I find the hypocrisy of the Energy Minister breathtaking. He has allowed the closure of the Lighthouse Caledonia fish processing plant at Marybank with the loss of more than 100 jobs. Its assets have been shipped to a fish processing plant in Mr Mather's constituency in Argyll. He has promoted the continuation of a windfarm producer at Machrihanish, again in his constituency, who in all likelihood will produce the turbines for Eishken. Of course, this all subject to the usual tendering process (sic) and approval for the Beauly to Denny powerline, which is essential for exporting the power to the Scottish Central Belt. Because, are we in Lewis going to get any cheap electricity out of this? Get real.
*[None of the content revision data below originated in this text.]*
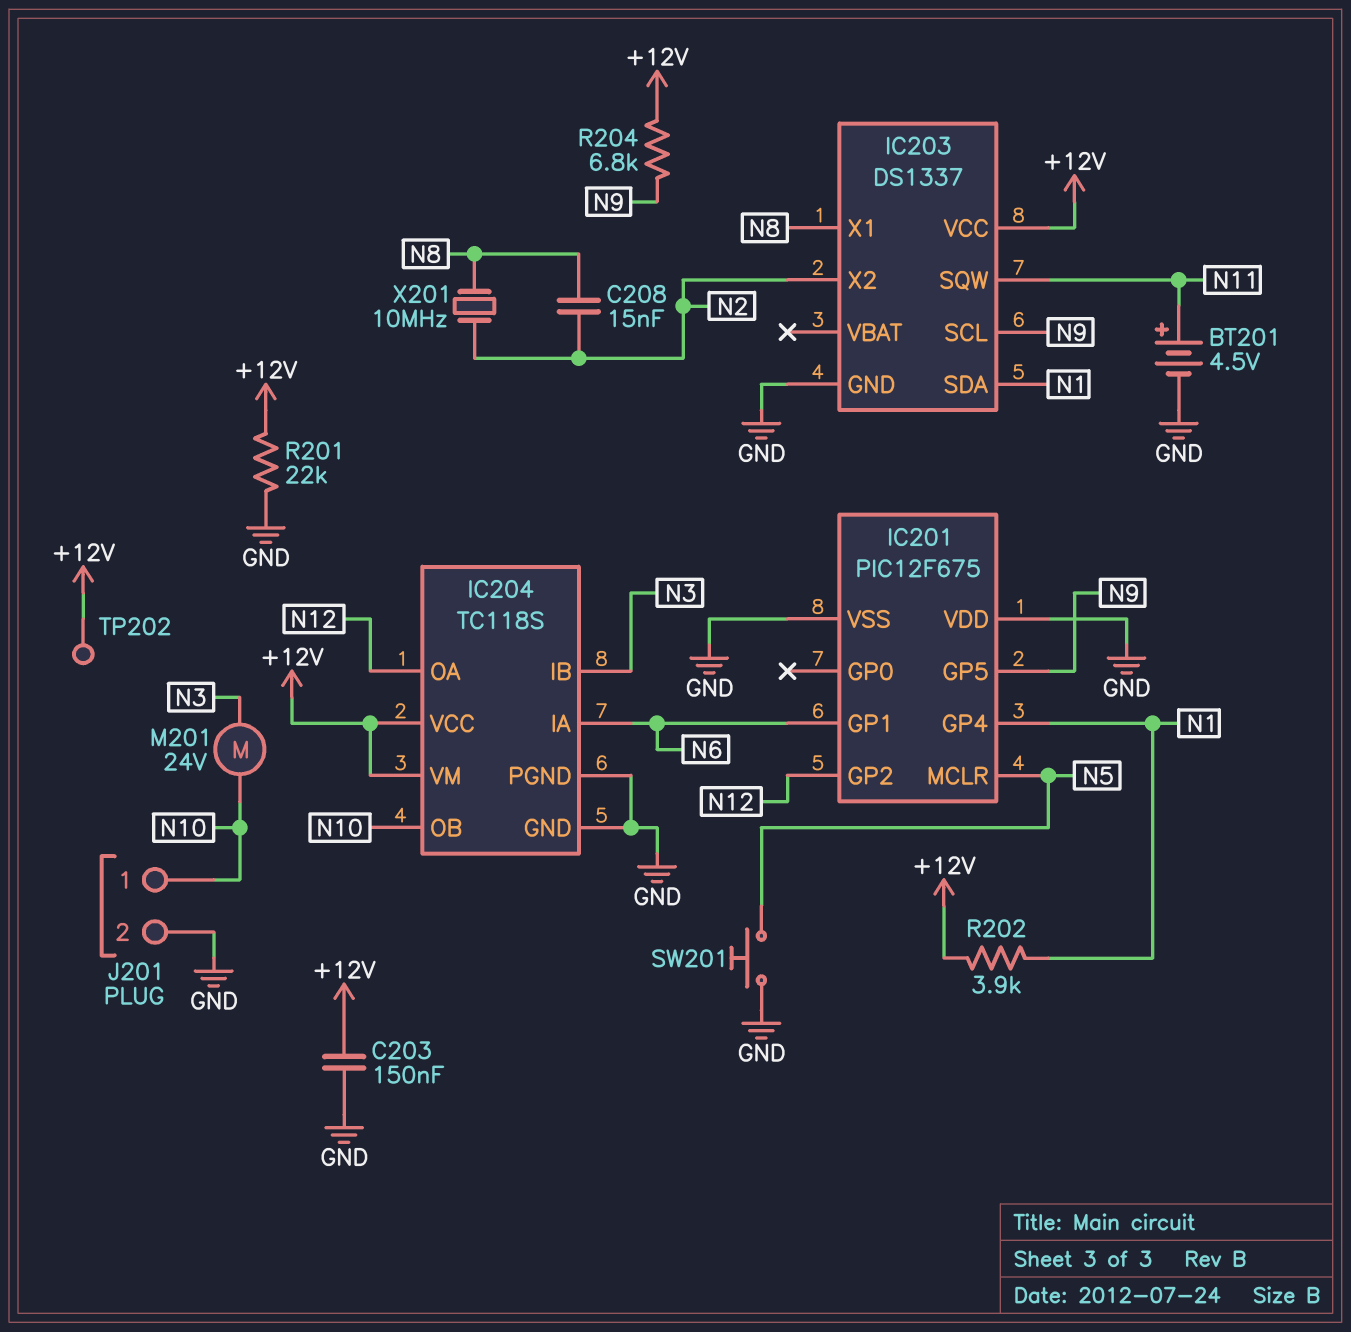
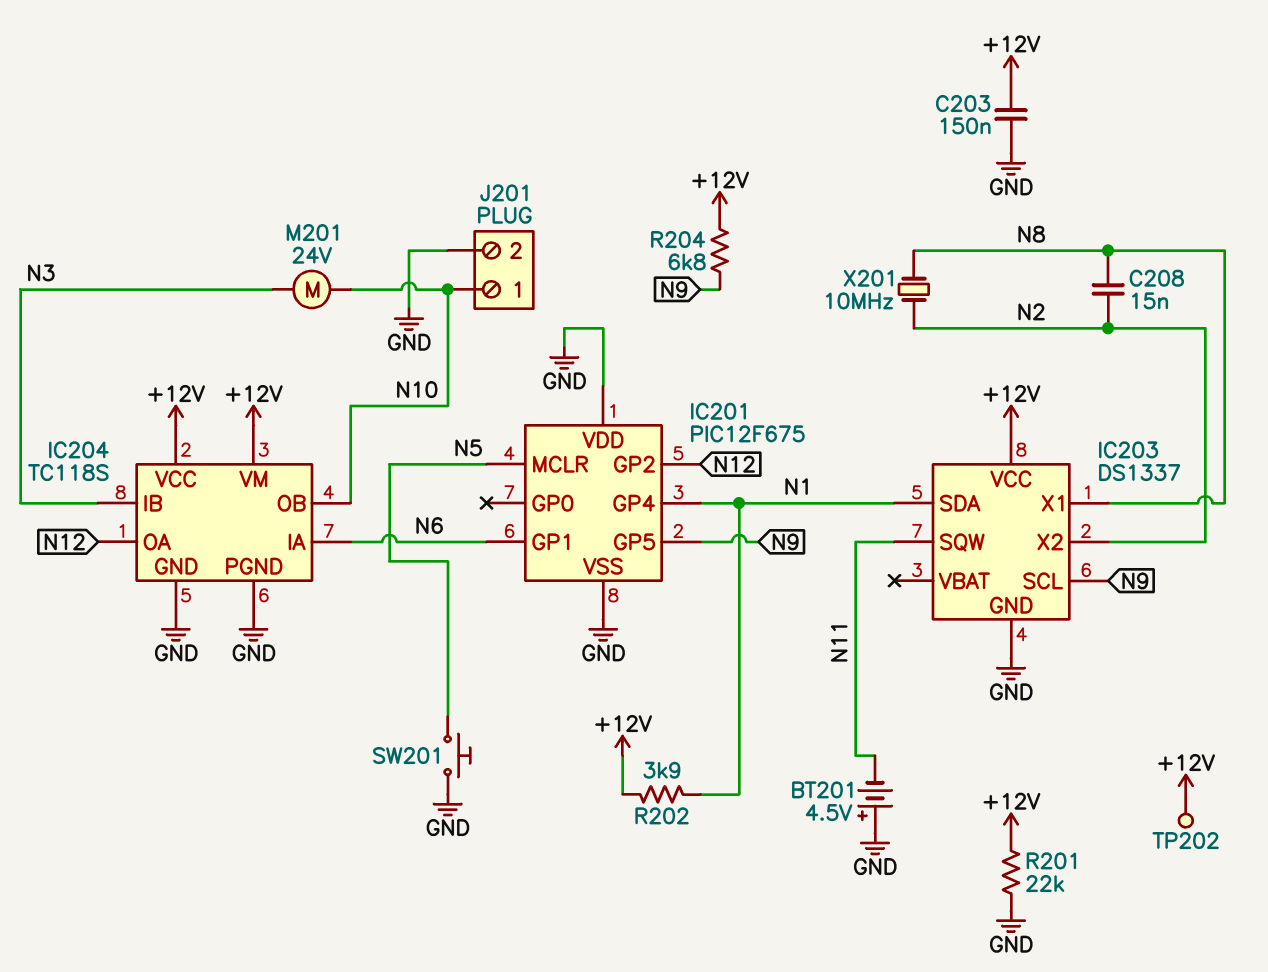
BT201: 4.5V (plus N11, minus GND) -> 4.5V (plus GND, minus N11)

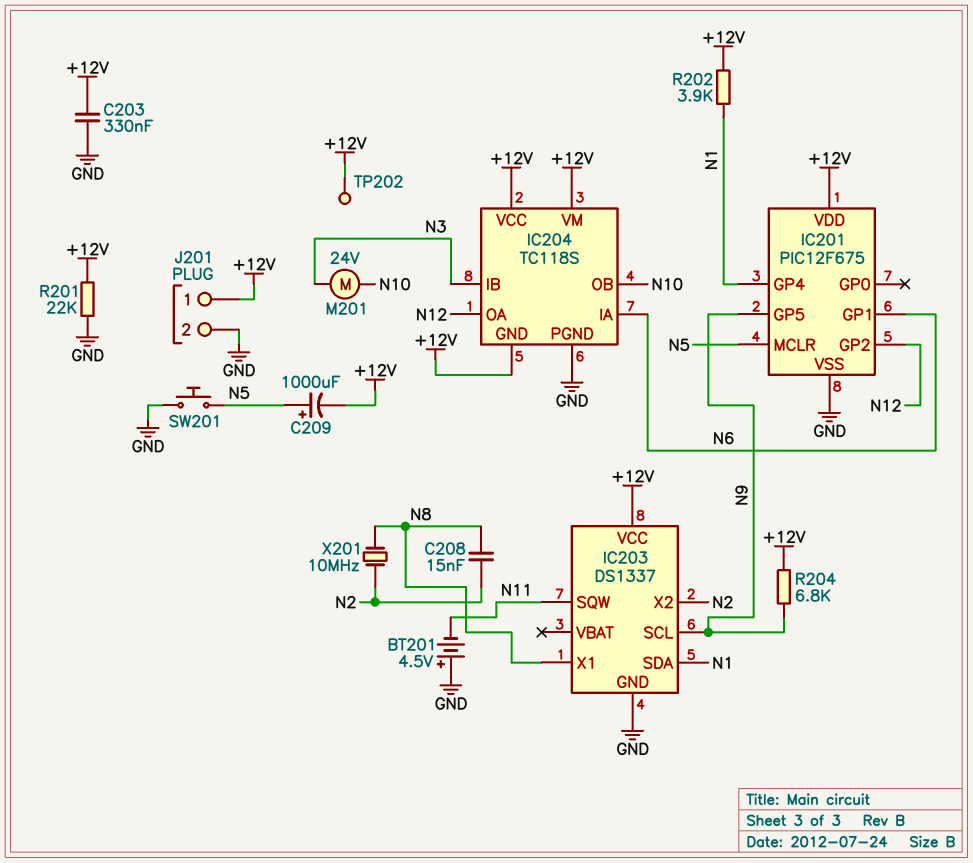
C203: 150nF (+12V, GND) -> 330nF (+12V, GND)
C209: none -> 1000uF (plus N5, minus +12V)
IC201 pin VDD: GND -> +12V
IC204 pin GND: GND -> +12V
J201 pin 1: N10 -> +12V

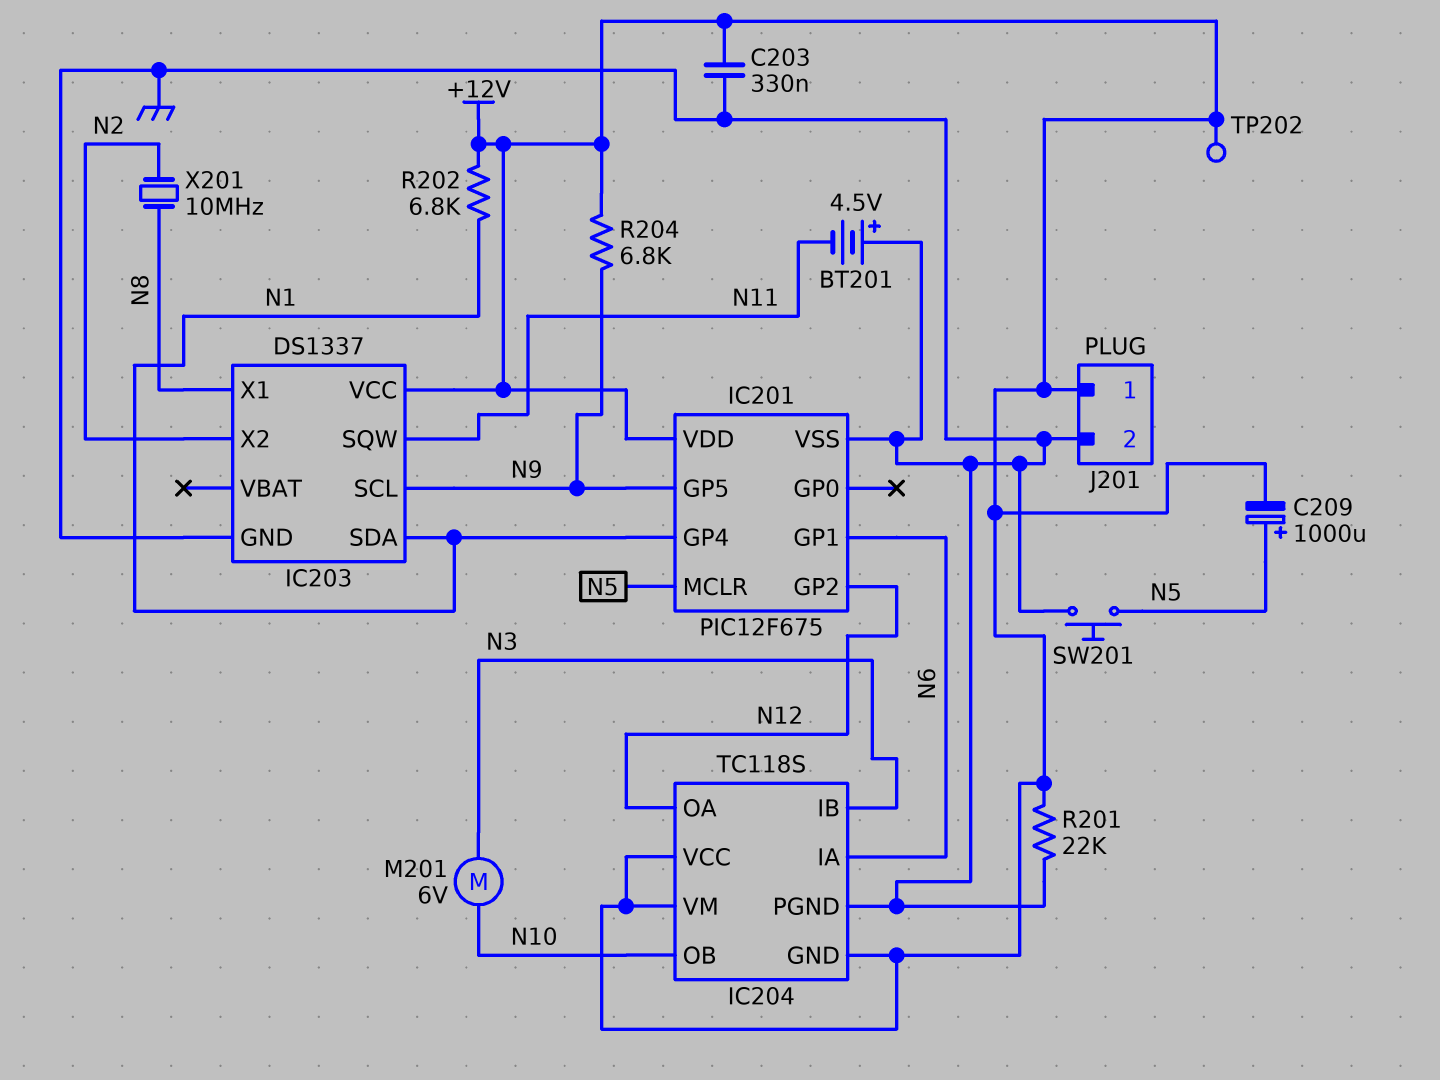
C208: 15nF (N2, N8) -> none
M201: motor 24V (N3, N10) -> motor 6V (N3, N10)
R202: 3.9k (+12V, N1) -> 6.8k (+12V, N1)

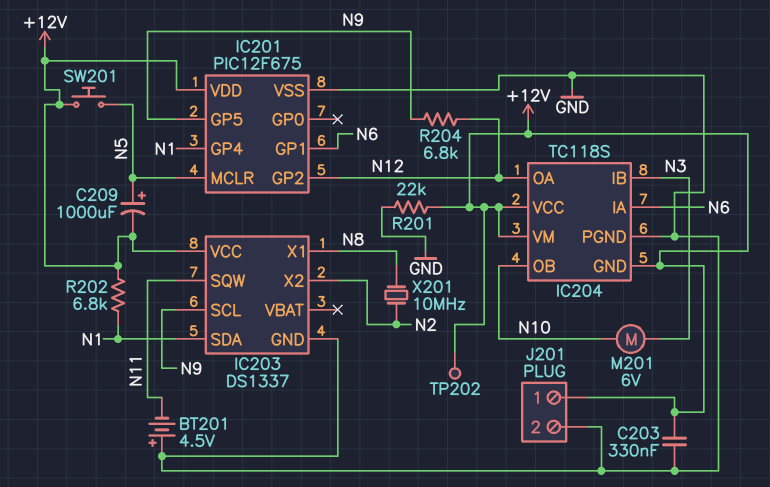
R204: 6.8k (+12V, N9) -> 6.8k (N9, N12)
SW201: button (GND, N5) -> button (+12V, N5)

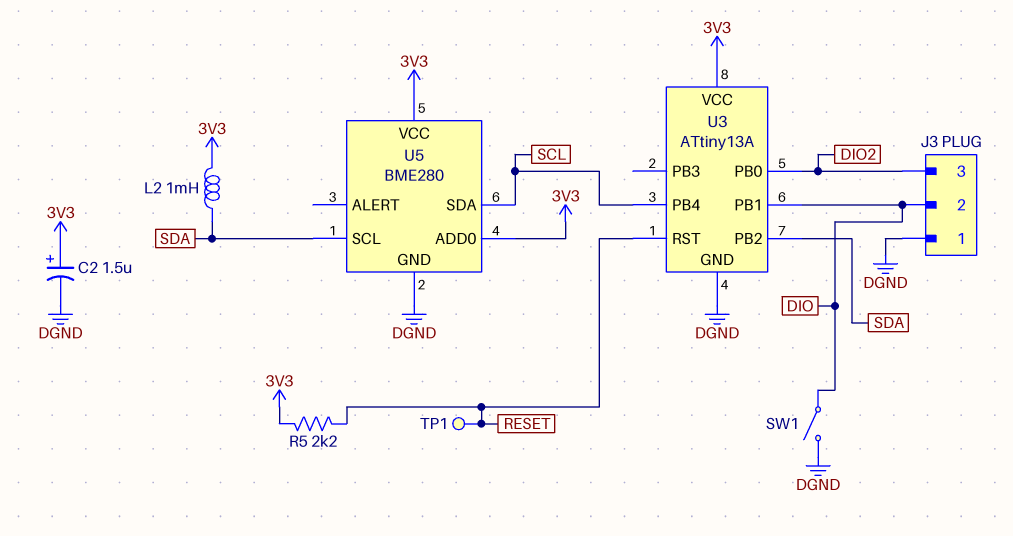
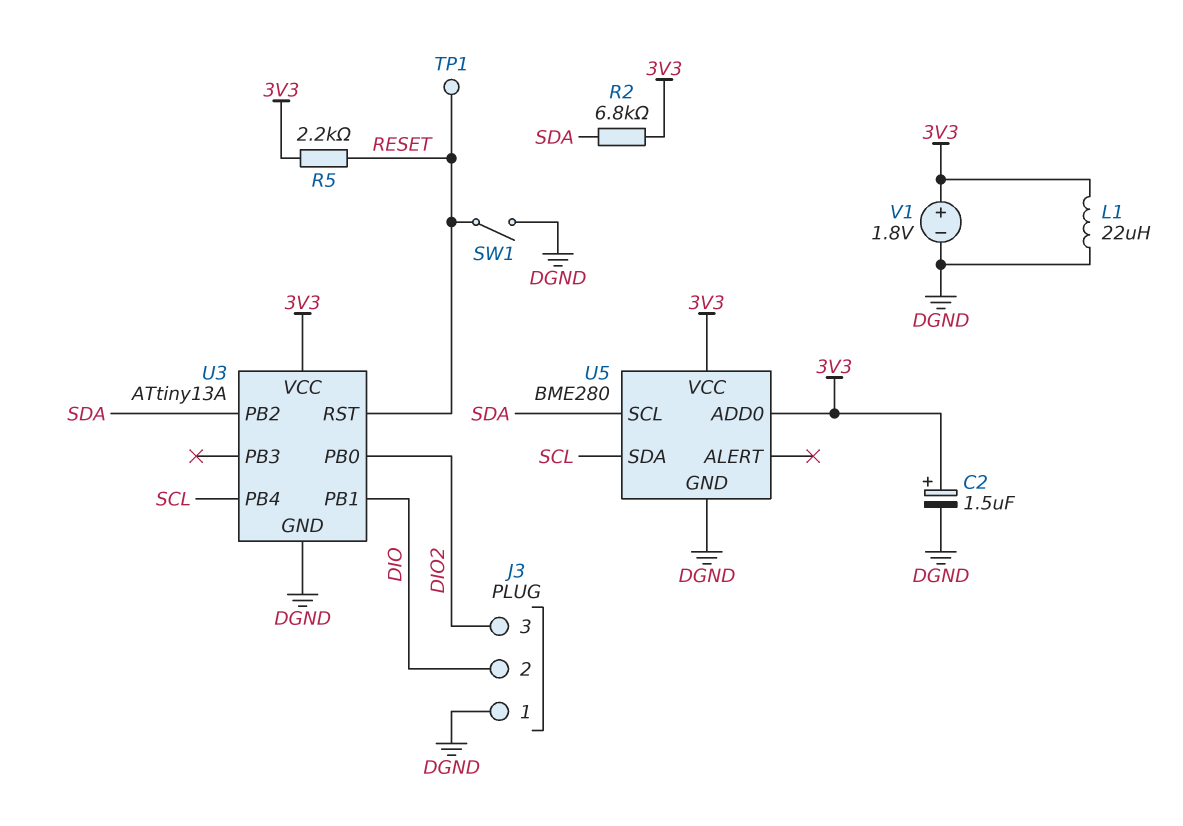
L1: none -> 22uH (3V3, DGND)
L2: 1mH (3V3, SDA) -> none
R2: none -> 6.8k (3V3, SDA)
SW1: switch (DGND, DIO) -> switch (DGND, RESET)
V1: none -> 1.8V (plus 3V3, minus DGND)

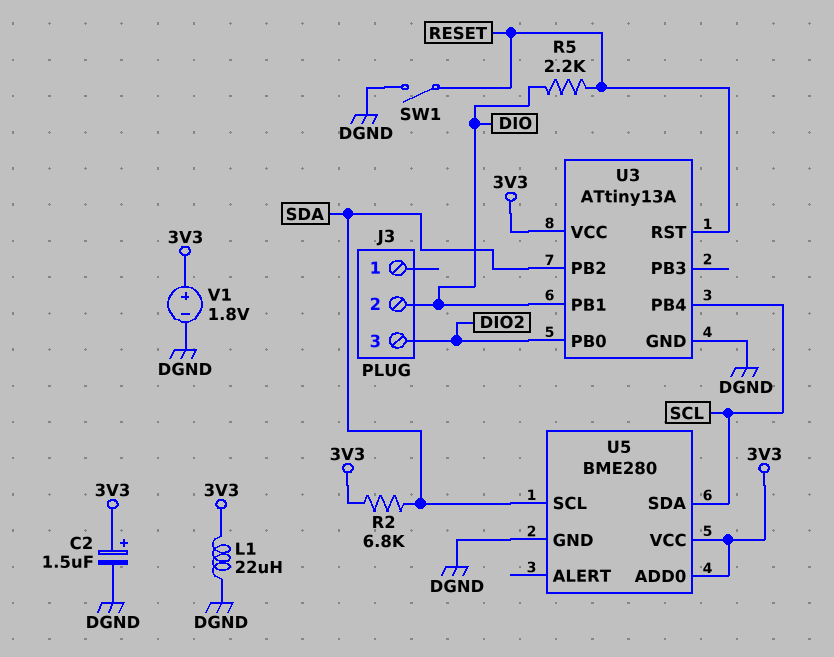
J3 pin 1: DGND -> none
R5: 2.2k (3V3, RESET) -> 2.2k (DIO, RESET)
TP1: test point (RESET) -> none

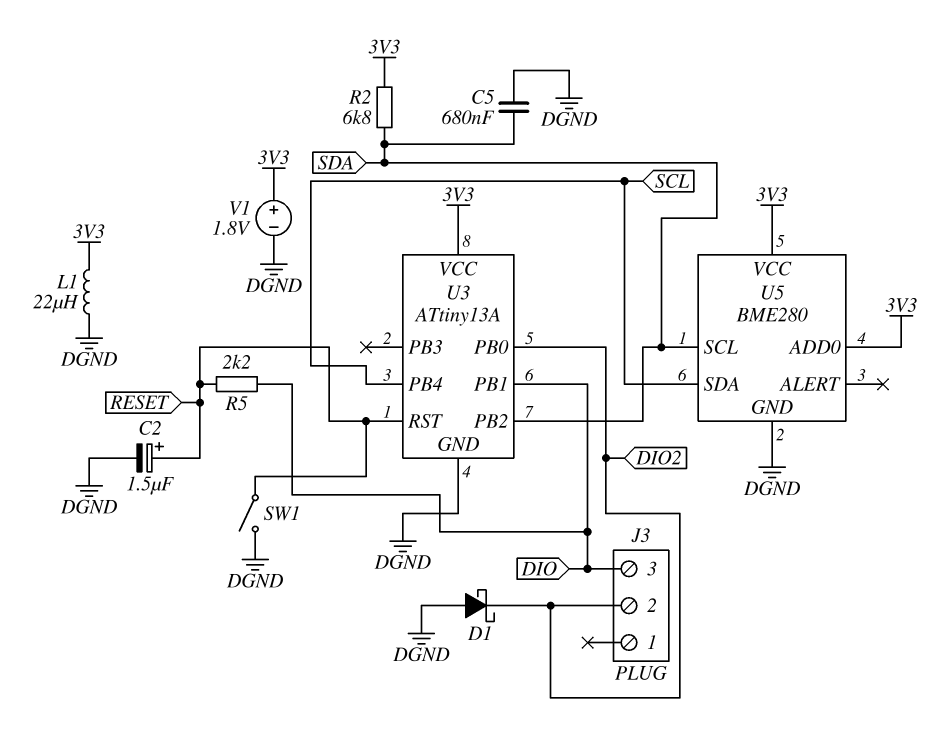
C2: 1.5uF (plus 3V3, minus DGND) -> 1.5uF (plus RESET, minus DGND)
C5: none -> 680nF (DGND, SDA)
D1: none -> schottky (A DGND, K DIO2)
J3 pin 2: DIO -> DIO2
J3 pin 3: DIO2 -> DIO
  1. Mmmm, just as well that I didn't buy a certain houseplot at Seaforth Head then!

  2. Hhmmm ...
    perhaps I'm gonna have to stop reading your blogs Arnish, because like the Daily Mail, they make me *angry* ...!
    and you wouldn't like me when I'm angry ...!
    Nothing personal, you understand ...
    just the subject matter ... :- )

  3. Mr Fourex, that plot has been on the market at least since 2004 - and nobody wants it probably because it overlooks the windfarm site...

  4. i shouldn't comment on this as i don't live on lewis,but near where i was living in france windfarms are growing,and no they are not all that noisy at all.even in vanuatu there are a couple of windfarms. For me the choice of either a windfarm even across from my house ar having to bury nuclear waste,i know which i would choose from,and please don't tell me nuclear waste is not a problem or that they don't bury it,my a***. At Marcoule,on the rhone valley,(30kms away from my village)trains and trucks of nuclear waste are dumping the stuff there. I f we all want electricity we have to try to get it the cleanest way possible and sorry nuclear is not clean,okay no beltching chimney pots but definatly not clean

  5. On the way to our nearest city we pass a wind farm, and frankly I find no problem with the visual aspect of it. To me the turbines represent, [depending on my mood that day] either inscrutable Asian gentlemen doing their morning exercises in the park, or a tiny space craft atop a huge stand. Neither is threatening to me. [When I enquired of My Man what the correct name is for those exercises in the park, he admitted to not knowing, but did add his five bob's worth ... the turbines are much more gracious than foreign gents in the park!]
    At least they do not drown valleys as many hydro dams, and alter the course of downstream rivers, thus causing a build up of gravel which after a period of time makes flooding a certaintity.
    I guess we all have differing views.

  6. In brief summary, I do not dispute the obvious advantages of wind energy over nuclear and fossil fuel. The issue is the location of the windfarm, which will do a lot of damage to the fragile environment of the Eishken hills. Wildlife will also suffer, not just in the construction phase of the project. Moreover, the location is in plain view of the Clisham range and other major hills in North Harris. The move in the last 5 years has been away from on-shore windfarms to off-shore; and it is just that there is nobody in Eishken and only 50 souls around Loch Seaforth to oppose the financial might of the developers and the estate owner.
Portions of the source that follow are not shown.